Как бы желая удовлетворить его любопытство, пришла моя бабка. Она рывком открыла дверь и дед вскрикнул, подумав, что кто?то взломал ее.

– Ох! – воскликнула бабка. – Прости меня, милый друг!..

– Ты меня разбудила, жена, – ответил Жером Палан.

– Я думала, что тебе будет интересно узнать…

– Что?

– Ты знаешь, что несколько дней назад пропал Тома Пише?

– Да… то есть…

На лбу у деда выступил пот, который он тут же вытер простыней.

– Ну так вот, – продолжила бабка, не заметив этого жеста мужа, – сейчас принесли его тело.
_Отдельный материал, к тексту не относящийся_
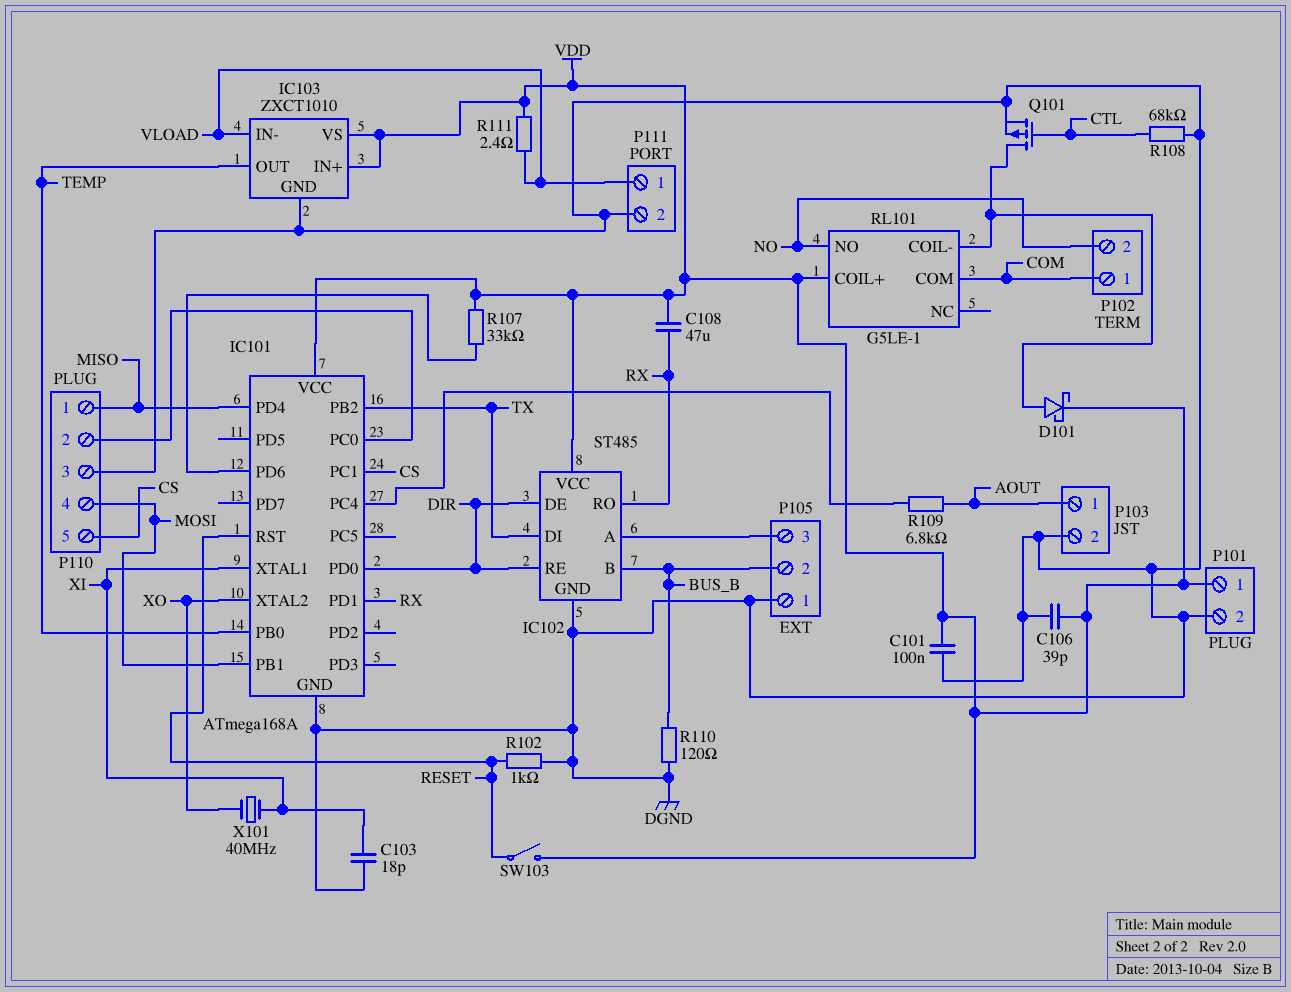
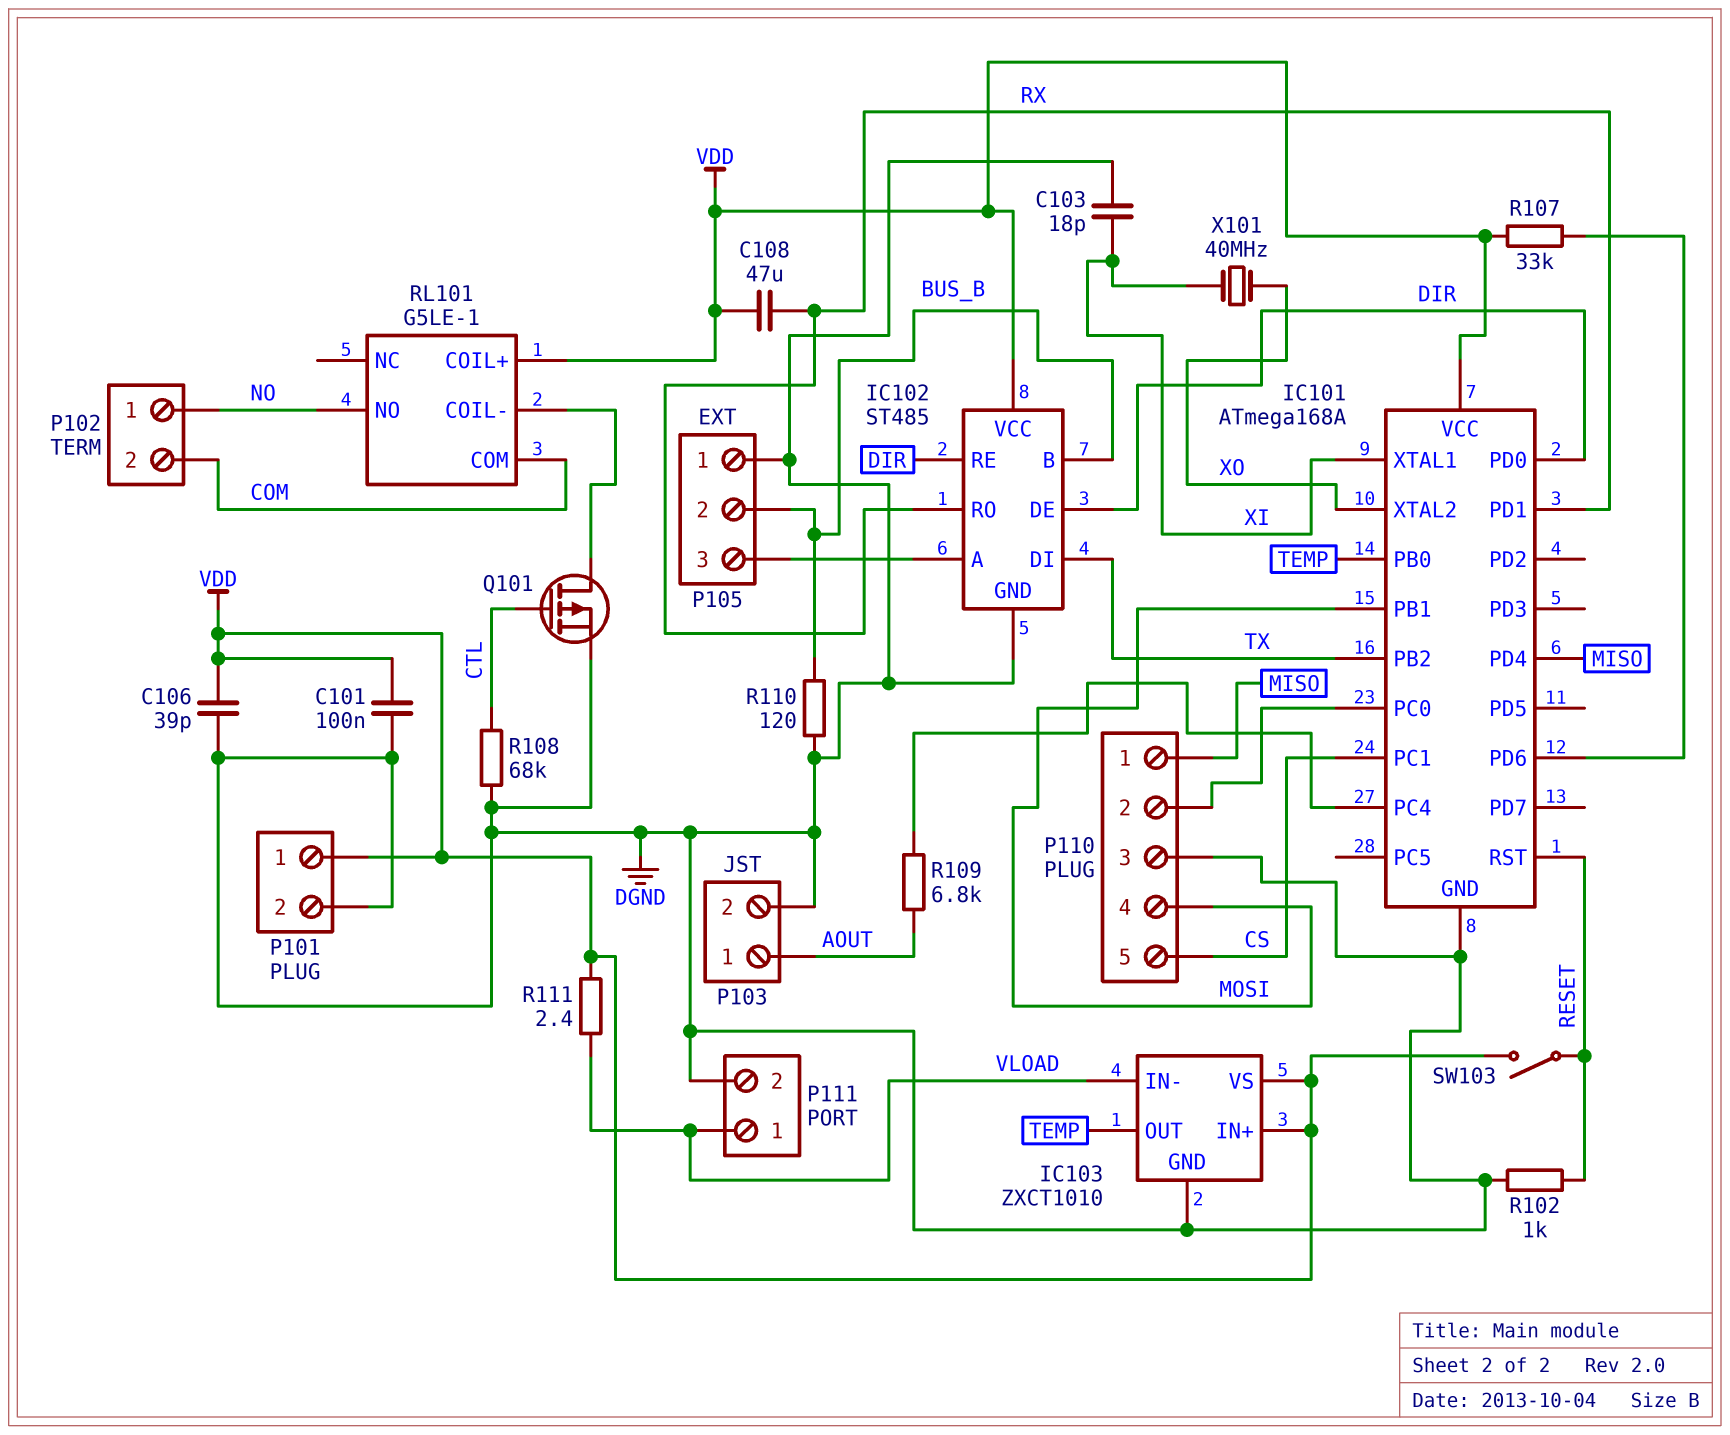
D101: schottky (A RL101/COIL-, K VDD) -> none
P102 pin 1: COM -> NO
P102 pin 2: NO -> COM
– Да? – сдавленным голосом спросил тот.

– Ей?богу!

Деду очень хотелось спросить, что говорят о смерти Тома Пише, но он не решался.

Жена сама ответила ему:

– Похоже, что он замерз в этом снегу.

– А… что… труп? – выдавил Жером Палан.

– Его объели волки.

– Как это? – воскликнул дед.

– Да так уж!.. Почитай, ничего и не осталось! Один скелет!

Дед вздохнул. Он подумал, что если остался только скелет – значит, следы его выстрела бесследно исчезли вместе с телом.

Моя бабка продолжала назидательным тоном:

– Вот видишь, Жером, божий суд не скор и пути господни неисповедимы… Но рано или поздно его рука настигает преступника и чаще всего тогда, когда тот уже уверовал в свою безнаказанность.

– Погоди, жена, – остановил ее дед, – мне что?то плохо.

– Действительно, ты страшно бледен.

– Это из?за твоих рассказов… Никак не ожидал, что… Дай?ка мне воды.

– Держи, мой дорогой Жером.

И бабка поднесла стакан к губам мужа. Его зубы застучали по стеклу, а рука задрожала так, что половина воды оказалась на простыне.

– Боже мой! – воскликнула моя бабка. – Тебе хуже, чем ты думаешь! Может, позвать доктора?

– Нет! – запротестовал дед. – Не надо!

И он схватил жену за руку. Ладонь его была совершенно мокрой, жена посмотрела на него с тревогой. Дед, стараясь успокоить бабку, добавил:

– Ничего! Ничего! Сейчас мне будет лучше, лихорадка скоро кончится.

И в самом деле, благодаря столь счастливой развязке, деду становилось лучше с каждым часом, как бы после тяжелого, но спасительного кризиса.

Вечером, узнав, что останки Тома Пише отнесены на кладбище и что на них набросали добрых шесть футов земли, дед почувствовал такое облегчение, что велел жене привести сына с дочерью. Когда дети в сопровождении матери появились в его комнате, Жером Палан крепко обнял всех троих, чего не делал уже давно, с самого того ужасного 3 ноября.

Но семья обрадовалась еще больше, когда глава дома объявил, что чувствует себя достаточно хорошо, чтобы спуститься к столу.

Желая помочь мужу, бабка протянула ему руку.

– Зачем это? – сказал он, встав во весь свой красивый рост. – Я еще жив!

И уверенным шагом спустился по лестнице.

Стол был накрыт на троих.

– А мне ужин разве не полагается? – весело спросил дед.

Бабка тут же поставила четвертую тарелку и пододвинула стул мужа к столу.

Дед сел и принялся отбивать такт какого?то марша, стуча вилкой и ножом по тарелке.

– Раз такое дело, – сказала бабка, – не достать ли нам из погреба бутылочку «Бургундского», что я припасла к празднику? По?моему, сейчас это было бы кстати!

Добрая женщина спустилась в погреб и вскоре возвратилась с вином.